Di sejumlah honai, personel Satgas tampak duduk bersama masyarakat, mendengarkan cerita mereka, memeriksa kondisi kesehatan, sekaligus menyerahkan bantuan bahan pokok untuk membantu kebutuhan sehari-hari. Bagi masyarakat Kampung Tunigele, kehadiran prajurit TNI bukan sekadar aparat keamanan yang bertugas menjaga wilayah, tetapi juga sahabat yang hadir saat mereka membutuhkan bantuan.
Suasana penuh keakraban terlihat saat personel Satgas bercengkerama dengan warga seperti Bapa Matius Tabuni, Mama Yendina, Bapa Wabinur, hingga Mama Pasmira Murib. Kehangatan yang terjalin mencerminkan eratnya hubungan antara TNI dan masyarakat di wilayah pedalaman Papua.

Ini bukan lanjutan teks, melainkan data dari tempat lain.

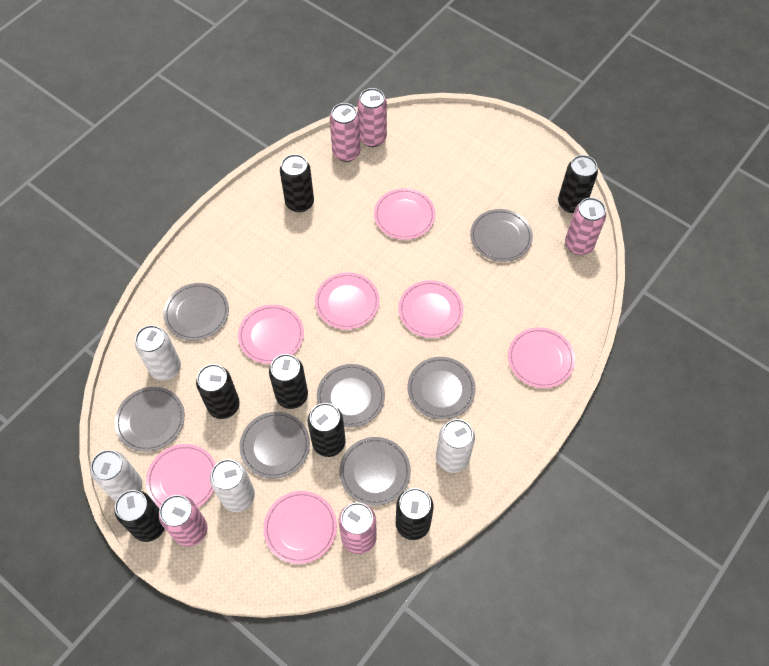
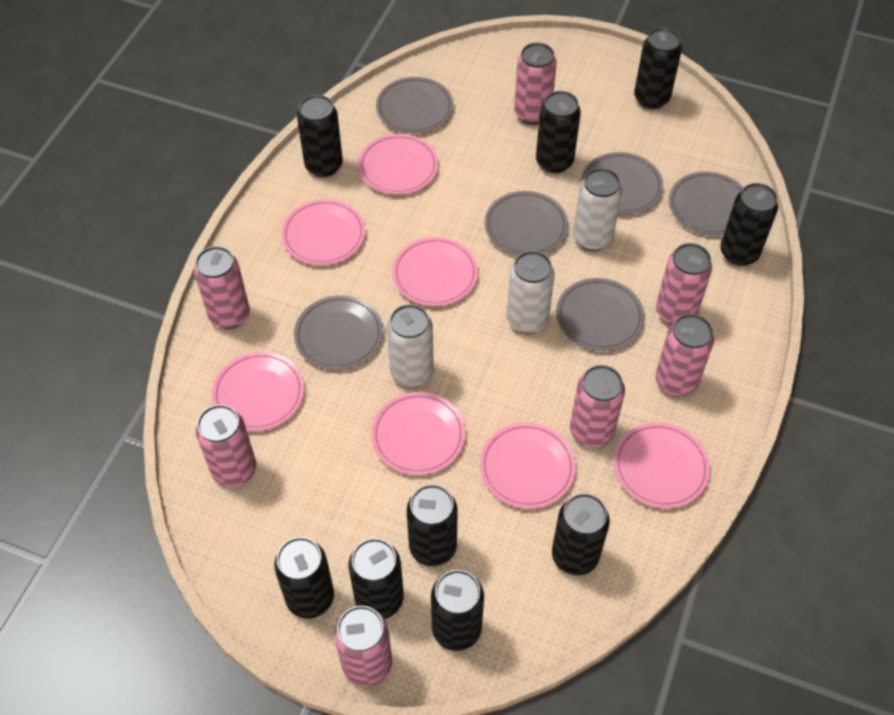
black can: 7 -> 9
grey plate: 7 -> 6
pink can: 5 -> 7
white can: 4 -> 3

Selain memberikan pelayanan kesehatan gratis, tim Satgas juga menyempatkan diri bersilaturahmi dengan tokoh agama setempat, termasuk Gembala Gereja Primbubu, Bapa Lindeanus. Dalam pertemuan tersebut, warga menyampaikan harapan agar tersedia sarana pendukung kegiatan gereja dan olahraga bagi generasi muda di kampung.
“Kehadiran Satgas tidak hanya bertujuan menjaga stabilitas keamanan, tetapi juga membantu mengatasi kesulitan masyarakat. Melalui pelayanan kesehatan, bantuan sosial, dan komunikasi langsung dengan warga, kami ingin memastikan masyarakat merasakan manfaat nyata dari kehadiran negara, ” kata Komandan Satgas Pamtas RI-PNG Mobile Yonif 742/SWY, Letkol Inf Dedi Risdiantoro, S.I.P.

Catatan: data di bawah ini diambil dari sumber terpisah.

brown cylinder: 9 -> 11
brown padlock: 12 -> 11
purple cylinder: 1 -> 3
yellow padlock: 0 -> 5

Menurutnya, pendekatan yang mengedepankan kepedulian sosial juga menjadi langkah efektif dalam membangun kepercayaan masyarakat sekaligus memperkuat persatuan di wilayah Papua.
“Bagi kami, pengamanan wilayah tidak hanya berbicara tentang tugas militer. Yang tidak kalah penting adalah bagaimana kami bisa menjadi bagian dari masyarakat dan hadir membantu kebutuhan mereka. Senyum warga setelah menerima bantuan menjadi kebanggaan tersendiri bagi personel di lapangan, ” ujar Danpos TK Kuyawage, Lettu Inf Arya Sayaka, S.Tr.(Han).
“Kami mendengar langsung aspirasi masyarakat, termasuk kebutuhan sarana ibadah dan olahraga bagi generasi muda. Hal-hal seperti ini menjadi perhatian kami untuk memperkuat hubungan emosional dan pembinaan sosial di masa mendatang, ” ungkap Pabintal Satgas Yonif 742/SWY, Kapten Inf I Nyoman Budi Astawan.
Kegiatan tersebut berlangsung aman dan penuh kehangatan. Di balik medan berat dan udara dingin Pegunungan Papua, Satgas Yonif 742/SWY terus menunjukkan bahwa pengabdian seorang prajurit tidak hanya diwujudkan melalui penjagaan keamanan, tetapi juga lewat sentuhan kemanusiaan yang menghadirkan harapan dan kedamaian bagi masyarakat di ujung timur Indonesia.